Veja-se, por exemplo, como melhorou a vida de nossos vizinhos uruguaios: nos anos que antecederam ao default, amargavam uma recessão que se aproximava de -3% do PIB; declarada a moratória, o PIB só faz crescer, a uma taxa quase chinesa, que hoje já é superior a 8% ao ano.

Mas os números divulgados pela The Economist não revelam apenas esse caráter virtuoso das moratórias. Deixam claro também que são justamente as baixas taxas de crescimento do PIB que muitas vezes levam os países à situação de insolvência. Dessa perspectiva, a decisão de não pagar é o último ato de uma tragédia anunciada e representa apenas o momento de acerto de contas com o passado.

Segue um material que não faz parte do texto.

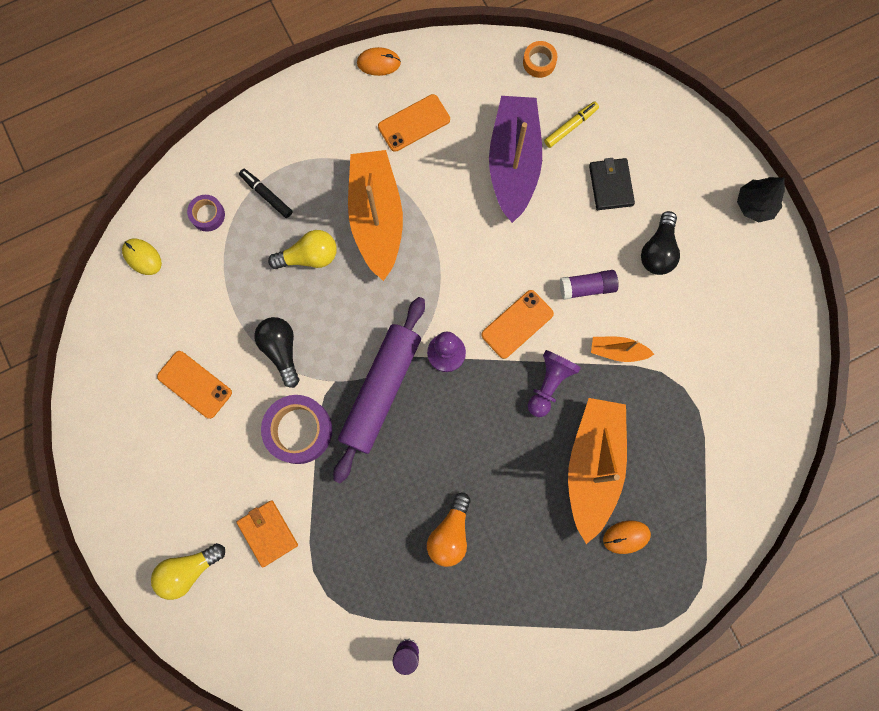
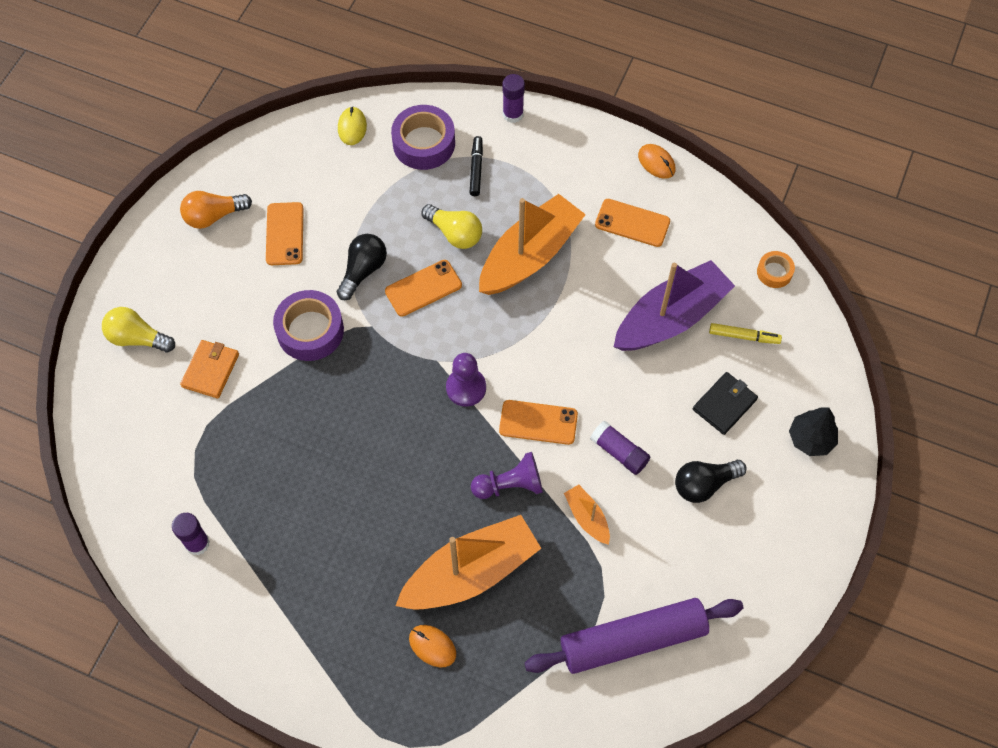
camera: 50 degrees right, 15 degrees down
(207, 215) = (424, 143): purple tape -> purple tape, size x1.86
(242, 128) = (513, 114): none -> purple glue stick
(336, 317) = (423, 288): none -> orange phone
(381, 390) = (393, 364): purple rolling pin -> purple rolling pin (633, 639)
(450, 533) = (320, 503): orange light bulb -> orange light bulb (214, 216)
(754, 205) = (821, 533): black tree -> black tree (811, 439)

Baixado o pano, o país estará livre para a retomada do crescimento em uma nova base, com menor endividamento e menores riscos.

Curiosamente, não li nem ouvi nossos mídia-ligeiras tocarem no assunto.
Pois, market-friendly que são, deveriam estar mais atentos ao jogo.Tais números apenas atestam o que há muito sabemos: trata-se de capitalismo em estado bruto - capital en su tinta! Moral à parte, uma vez declarado o default, a nação ex-caloteira é rapidamente perdoada e abre-se terra virgem a novas rodadas de acumulação capitalista. O apetite dos homens se encarrega do resto.